O ex-bispo de Catanduva (SP), Valdir Mamede, tornou-se réu por importunação sexual contra um padre, depois que o Ministério Público de São Paulo apresentou denúncia à Justiça. Segundo a investigação, Mamede aproveitou a autoridade que exercia para praticar atos libidinosos sem consentimento entre 2019 e 2023, em Catanduva e Ibirá. Ele obrigava o padre a realizar depilação corporal, aparecia nu em chamadas de vídeo e chegou a agarrá-lo quando embriagado.
Durante o período de investigação, a vítima recolheu material biológico após um dos abusos, que passou por perícia e confirmou a presença de DNA masculino. Além disso, o MP pediu que Mamede pague R$ 300 mil de indenização por danos morais e determinou medidas cautelares para impedir contato do ex-bispo com a vítima e testemunhas. A Justiça também manteve o segredo de tramitação do processo e rejeitou a possibilidade de Acordo de Não Persecução Penal, alegando gravidade e reiteradas violações.
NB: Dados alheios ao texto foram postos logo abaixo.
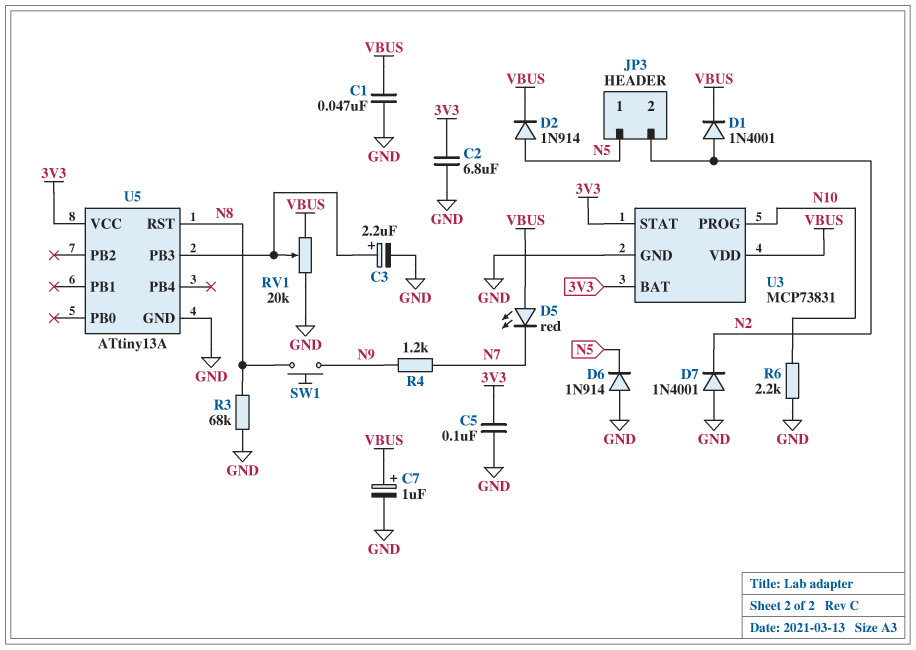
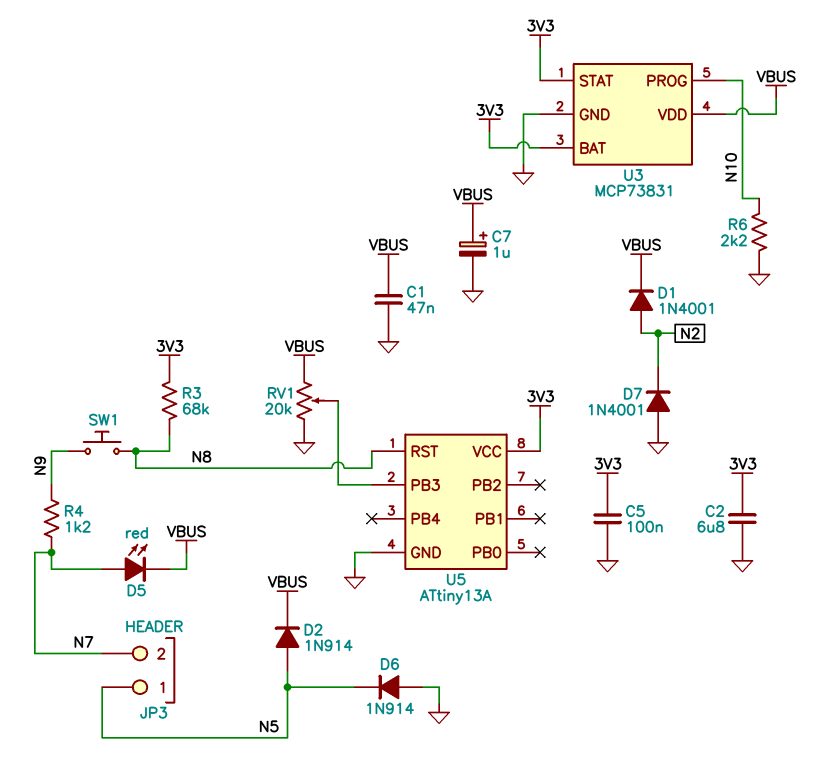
C3: 2.2uF (plus U5/PB3, minus GND) -> none
D5: LED red (A VBUS, K N7) -> LED red (A N7, K VBUS)
JP3 pin 2: N2 -> N7
R3: 68k (GND, N8) -> 68k (3V3, N8)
Valdir Mamede renunciou ao comando da Diocese de Catanduva em novembro de 2023, sem divulgar os motivos. O processo segue em andamento, e o caso continua sob investigação da Promotoria. Especialistas lembram que denúncias como esta reforçam a importância de proteger vítimas de assédio e garantir responsabilização de autoridades religiosas quando abusos ocorrem.